Wednesday, August 17, 2011

Distributional Statistics of Log Values in Linear Domain

Quite a long title, sorry. Basically, I had a bunch of log values (and they needed to stay logarithmic to avoid underflow) and I wanted to compute distributional statistics on them, like mean, variance and kurtosis. I wasn't sure if it would be valid to compute these kinds of statistics on the numbers as is, so I created a class to do all of the calculations in linear space. I'll post the result here, though there may be bugs (tell me if you find some!).

One thing to remember is that if the statistics map onto a negative number in linear space then it will be impossible to take the logarithm; therefore, these are invalid operations and you have to consider this before trying to retrieve any numbers from this program. I hope someone finds this useful!
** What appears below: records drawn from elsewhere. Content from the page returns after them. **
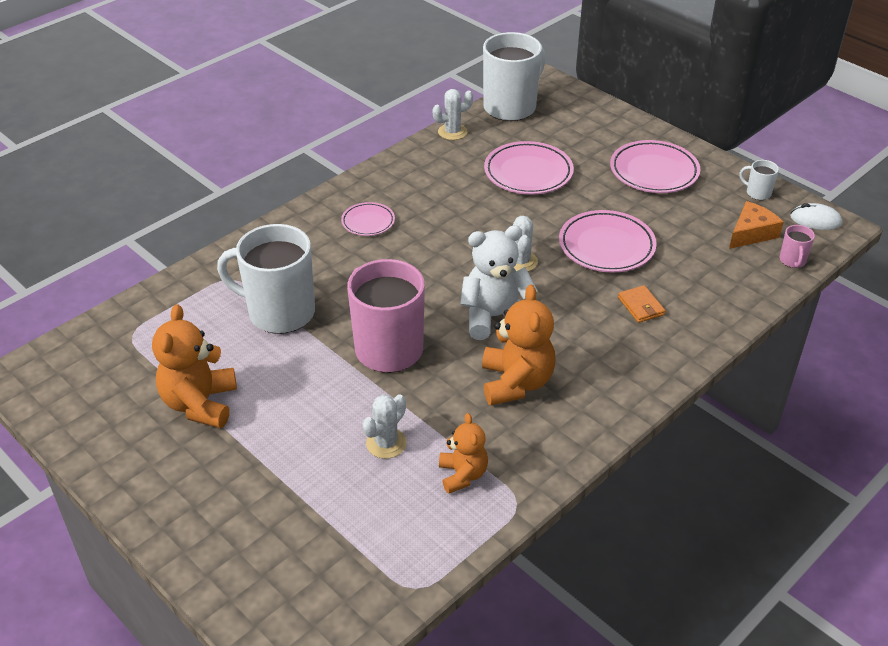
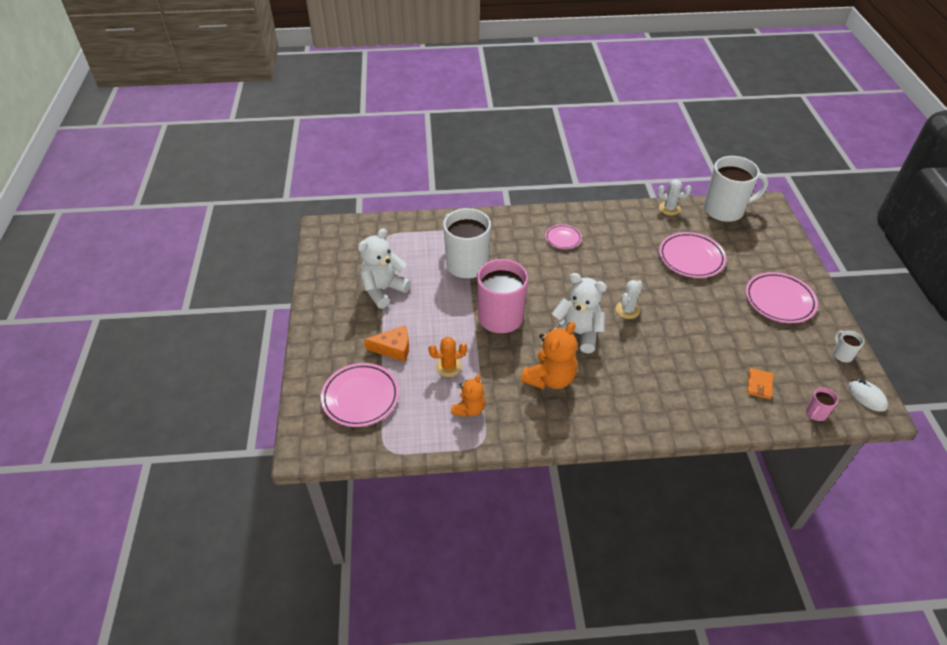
camera: 40 degrees right, 5 degrees up
(200, 404) = (383, 290): orange teddy bear -> white teddy bear
(386, 443) = (448, 367): white cactus -> orange cactus
(606, 246) = (692, 331): pink plate -> pink plate (360, 397)
(640, 306) = (674, 380): orange wallet -> orange wallet (759, 385)
(751, 233) = (805, 378): orange cheese -> orange cheese (393, 348)

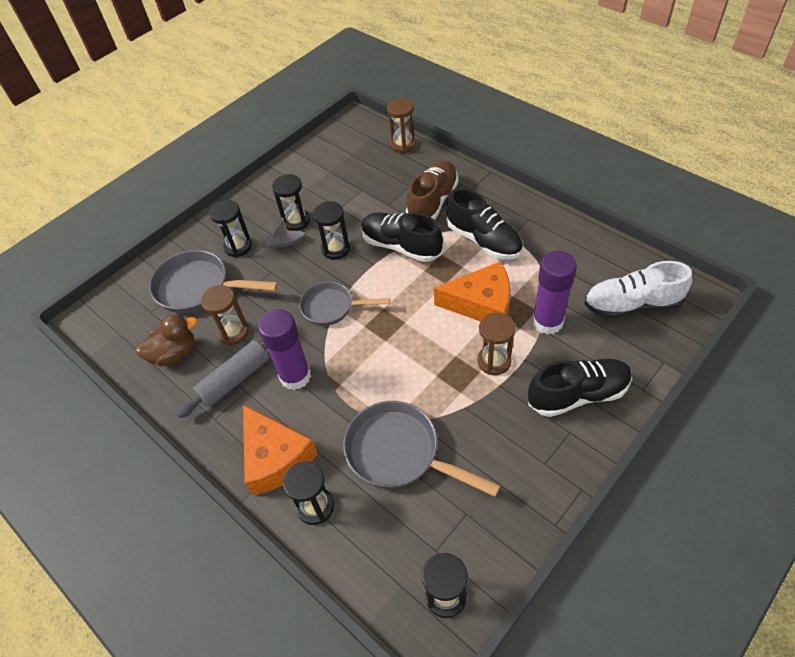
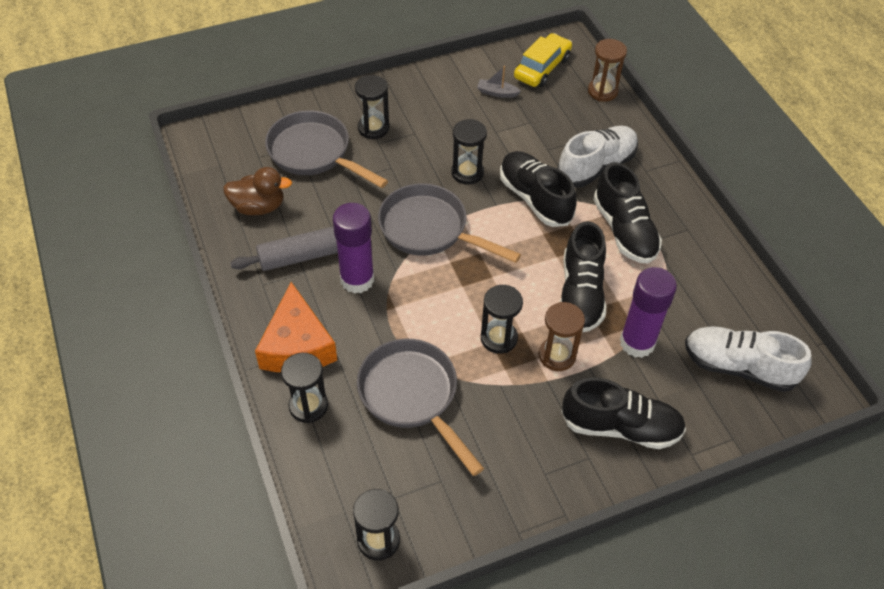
camera: 20 degrees right, 0 degrees up
(233, 332) = (323, 211): brown hourglass -> none
(285, 243) = (421, 144): grey boat -> grey boat (497, 93)
(296, 221) = (445, 127): black hourglass -> black hourglass (499, 338)
(332, 307) = (429, 229): grey pan -> grey pan, size x1.52
(346, 146) = (542, 68): none -> yellow car
(433, 202) = (596, 166): brown shoe -> white shoe
(481, 303) = (581, 294): orange cheese -> black shoe

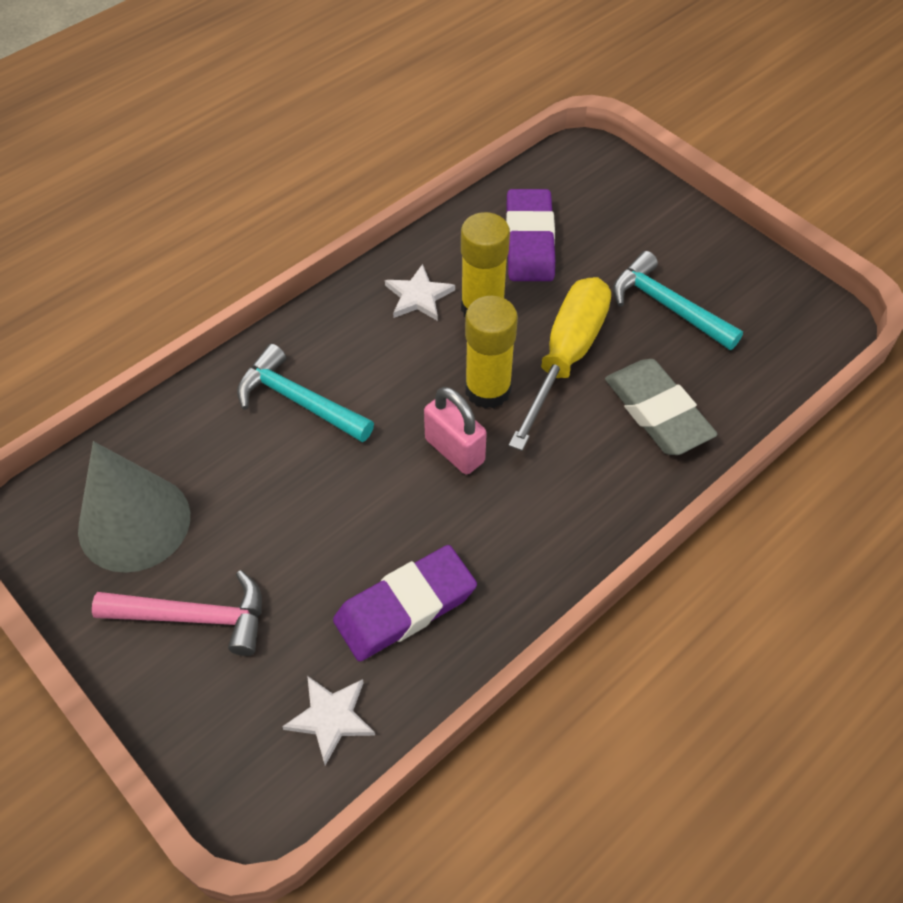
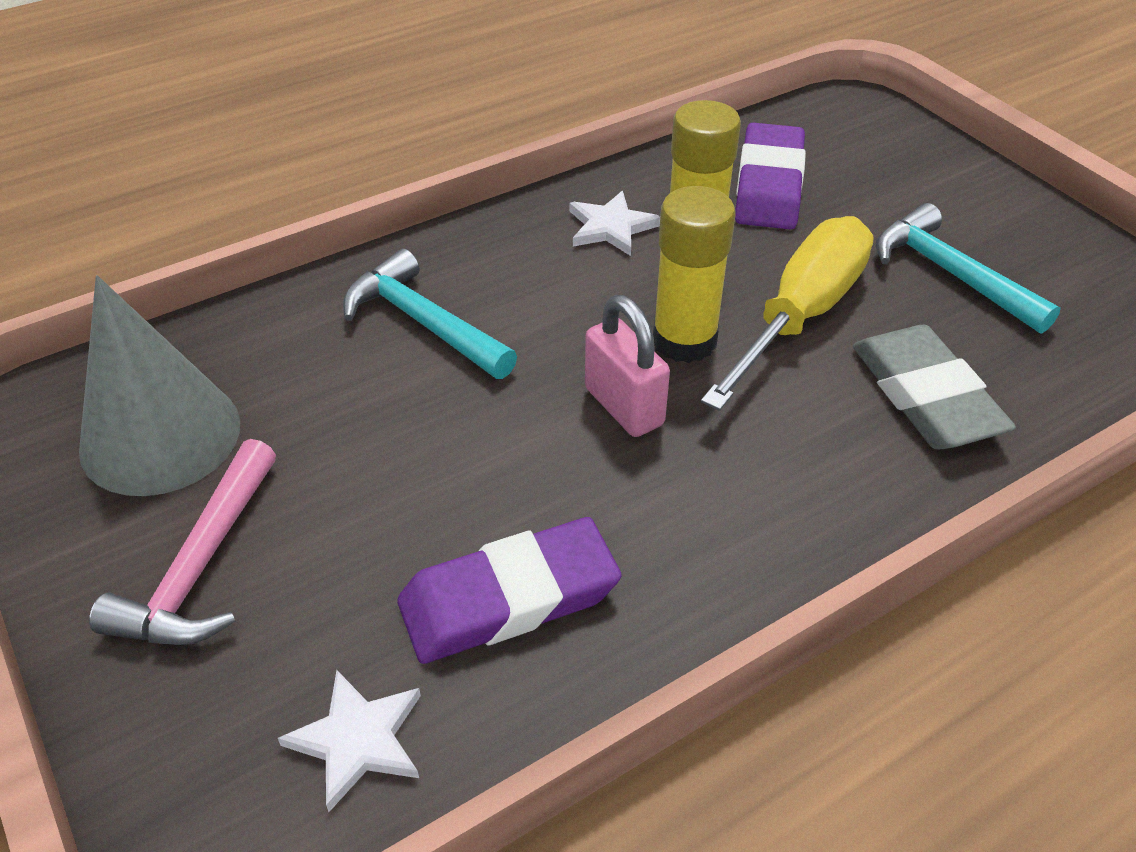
camera: 10 degrees right, 10 degrees down
(194, 617) = (201, 566): pink hammer -> pink hammer turned 90 degrees clockwise

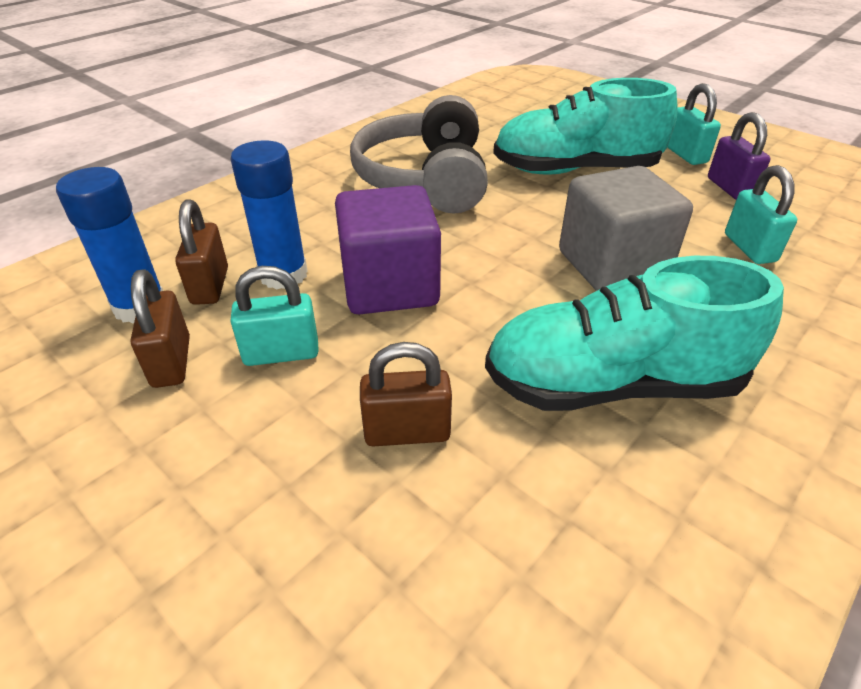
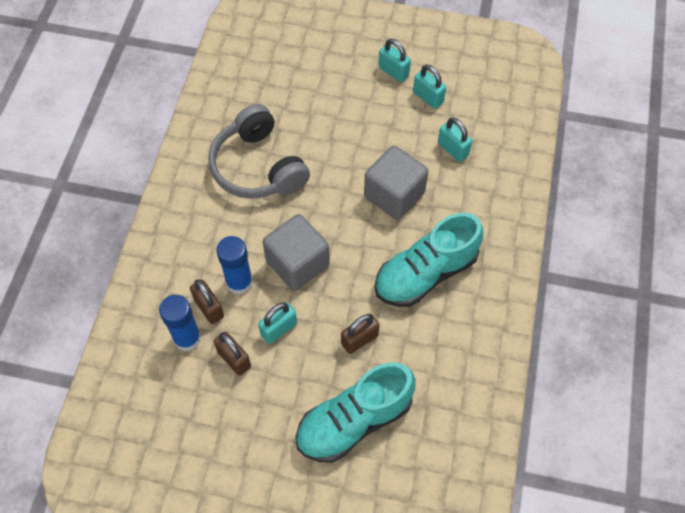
camera: 30 degrees left, 20 degrees up
(390, 286) = (297, 263): purple cube -> grey cube
(575, 170) = (338, 117): turquoise shoe -> turquoise shoe (354, 421)
(729, 188) = (428, 97): purple padlock -> turquoise padlock

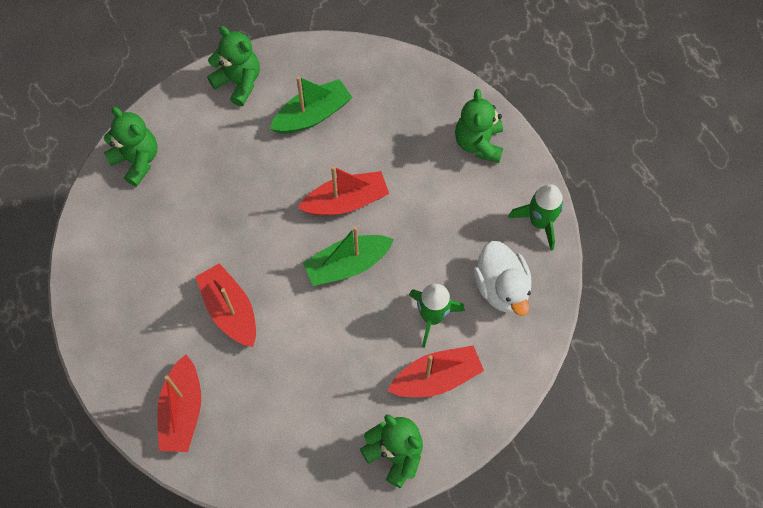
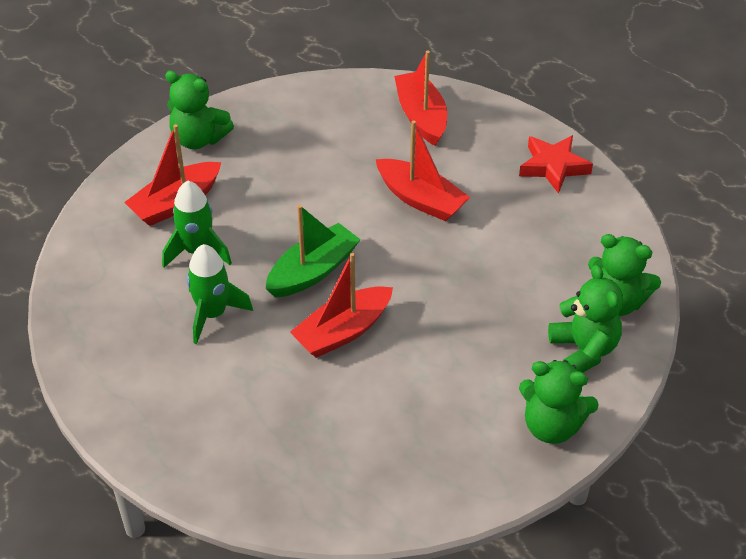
camera: 160 degrees right, 20 degrees down
(102, 308) = (553, 167): none -> red star
(312, 115) = (433, 415): green boat -> none
(478, 143) = (197, 446): green teddy bear -> green teddy bear (584, 350)
(501, 287) = (125, 298): white duck -> none
(539, 222) = (92, 377): green rocket -> green rocket (212, 314)

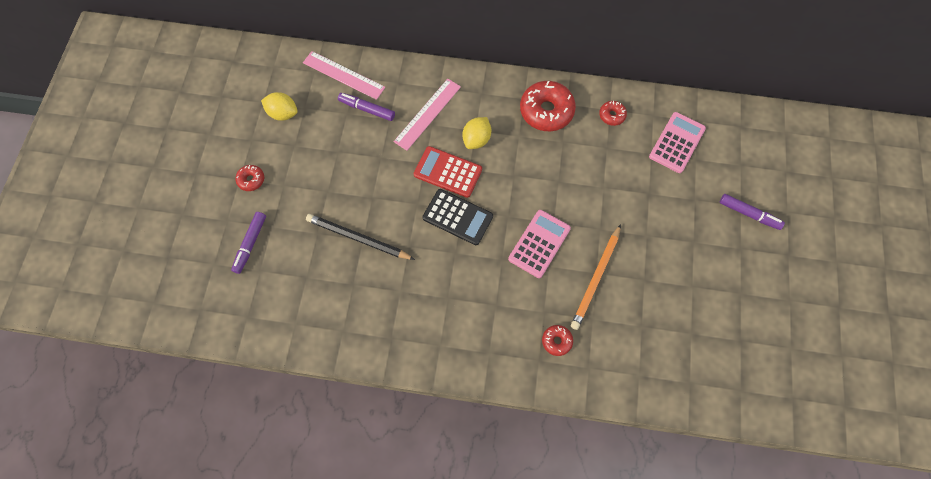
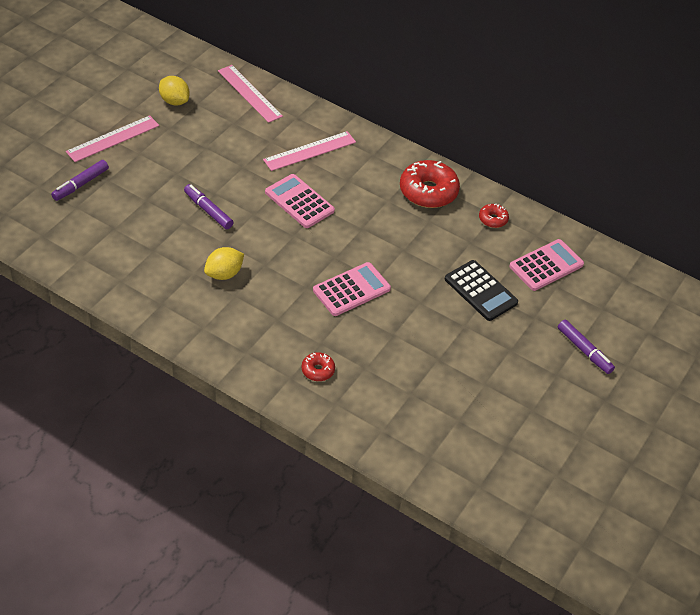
camera: 20 degrees right, 20 degrees down
(251, 180) = (113, 138): red donut -> pink ruler
(358, 238) = (181, 218): black pencil -> none
(367, 109) = (254, 126): purple marker -> purple marker (208, 210)
(448, 172) = (299, 202): red calculator -> pink calculator
(458, 217) = (286, 239): black calculator -> black calculator (481, 291)
(476, 139) = (344, 188): yellow lemon -> yellow lemon (224, 274)
(596, 278) = (390, 338): orange pencil -> none

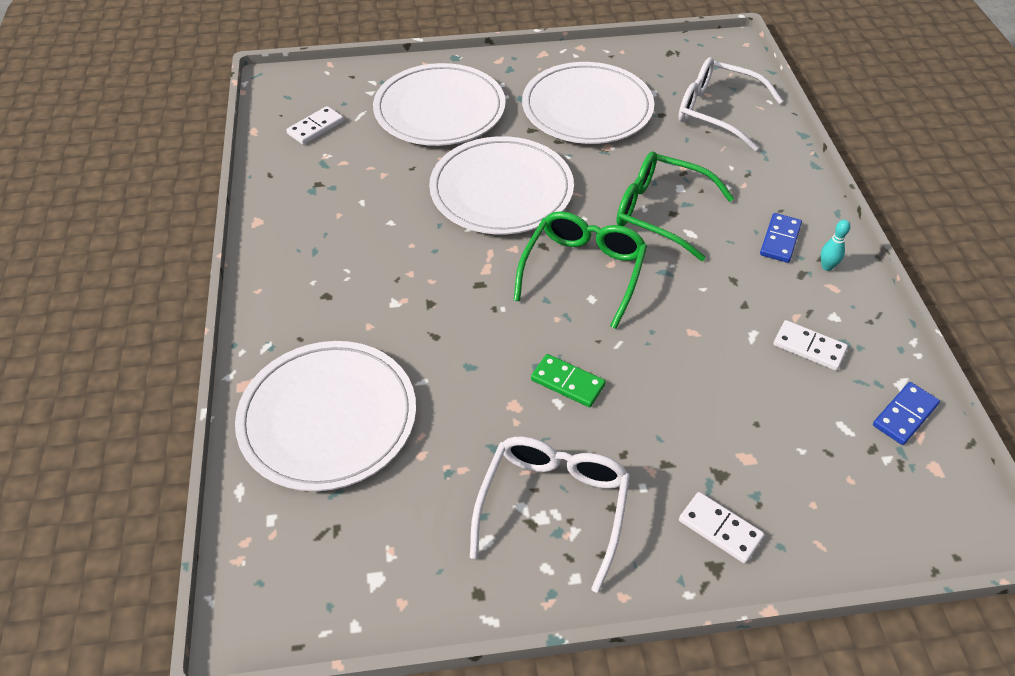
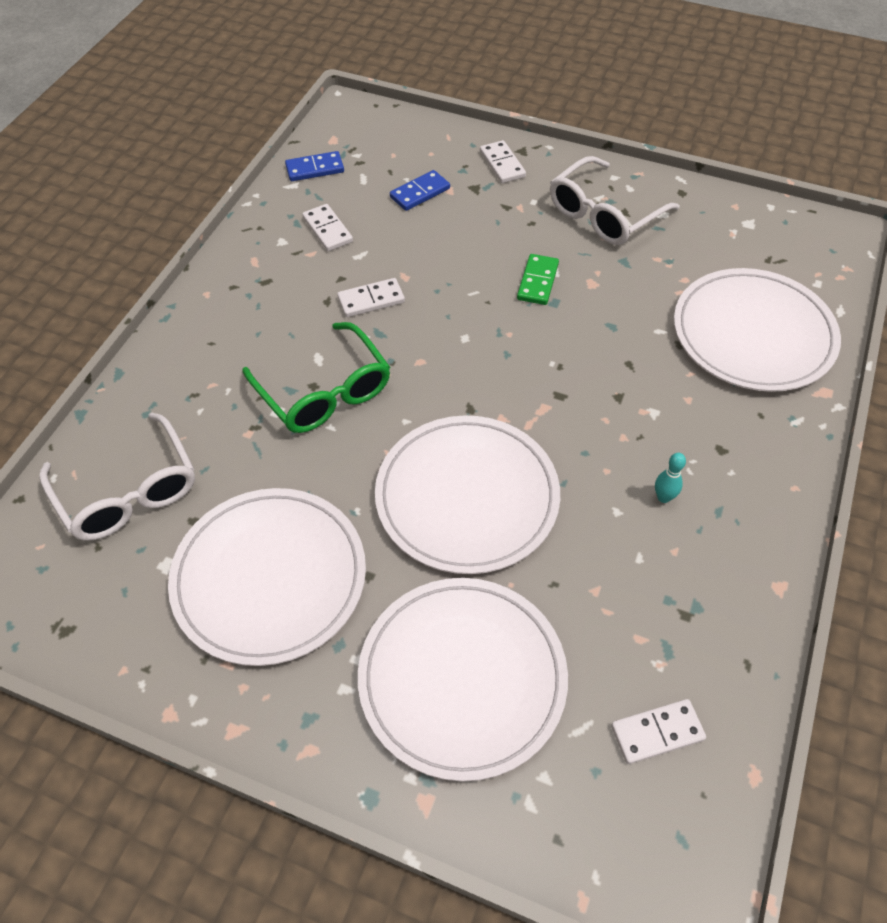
camera: 150 degrees left, 5 degrees up
(568, 382) = (537, 281): green domino -> green domino turned 45 degrees clockwise
(583, 271) = (452, 365): green glasses -> none
(698, 296) = (371, 300): none -> white domino
(780, 240) = (247, 316): blue domino -> blue domino (420, 193)
(827, 267) = (238, 277): turquoise bowling pin -> turquoise bowling pin (663, 497)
package edu.jhu.clsp.ws11.rerank.utils;

import java.util.Arrays;

/**
 * This class returns distributional statistics given a list of numbers. The numbers are assumed to
 * be in logarithmic space, and all of the computation is done on numbers converted from log to linear
 * space; the results are returned again in log space.
 * @author Nate Glenn
 *
 */
public class LogDistributionalStats {
	private double[] numbers;
	private int N;//number of numbers input
	private double logN;//log(N)
	private double min; 
	private double median;
	private double max;
	private double mean;
	private double avgAbsDeviation = 0;
	private double standardDeviation = 0;
	private double variance = 0;
	private double skew = 0;
	private double kurtosis = 0;
	private double sum;
	/**
	 * Compute statistics on nums. If norm is true, then compute statistics after normalizing
	 * the array, except for min, mean, and max.
	 * 
	 */
	public LogDistributionalStats(double[] nums, boolean norm){
		N = nums.length;
		//must make new array so as to avoid overwriting the input.
		numbers = new double[N];
		for(int i = 0; i < numbers.length; i++)
			numbers[i] = nums[i];
		logN = Math.log(N);
		//compute sum, mean, min, and max before normalization (if done at all)
		sum = sumAsLinear();
		mean = sum - logN;
		Arrays.sort(numbers);
		min = numbers[0];
		max = numbers[N-1];
		if(norm)
			ArrayUtils.minusAll(numbers,sum);
		
		double deviation;
		if(N > 1){
			for(double d : numbers){
				deviation = LogMath.linearDifference(mean, d);
				avgAbsDeviation = LogMath.addAsLinear(avgAbsDeviation, deviation);
				variance += deviation*2;
				skew += deviation*3;
				kurtosis += deviation*4;
			}
			variance -= Math.log(N-1);
			standardDeviation = variance/2;
			skew -= logN+variance+standardDeviation;
			//don't do negative 3 calculation here.
			kurtosis = kurtosis-(logN + 2*variance);
		}
		else{
			for(double d : numbers){
				deviation = LogMath.linearDifference(mean, d);
				avgAbsDeviation = LogMath.addAsLinear(avgAbsDeviation, deviation);
			}
			variance = Double.NaN;
			standardDeviation = Double.NaN;
			skew = Double.NaN;
			kurtosis = Double.NaN;
		}
		avgAbsDeviation -= logN;
		int mid = N/2;
		if(N % 2 == 0)
			median = LogMath.addAsLinear(numbers[mid-1], numbers[mid]) - Math.log(2);
		else
			median = numbers[mid];
	}
	
	/**
	 * 
	 * @param nums
	 * @return Linear space sum of all numbers in nums
	 */
	private double sumAsLinear() {
		double total = 0;
		for(double d : numbers)
			total = LogMath.addAsLinear(total, d);
		return total;
	}

	public double getMin() {
		return min;
	}

	public double getMax() {
		return max;
	}

	public double getMean() {
		return mean;
	}

	public double getStandardDeviation() {
		return standardDeviation;
	}
	
	public double getVariance() {
		return variance;
	}
	
	public double getSkew() {
		return skew;
	}

	public double getSum() {
		return sum;
	}
	
	/**
	 * Kurtosis is not calculated with any linear combinations (subtracting three)
	 * This is because it is often impossible to convert this to log space, since
	 * the final product is so often negative. If you want the minus three back again, you can
	 * try to minus it yourself and handle any exceptions (use LogMath.minusAsLinear()).
	*/
	public double getKurtosis() {
		return kurtosis;
	}

	public double getMedian() {
		return median;
	}
	
}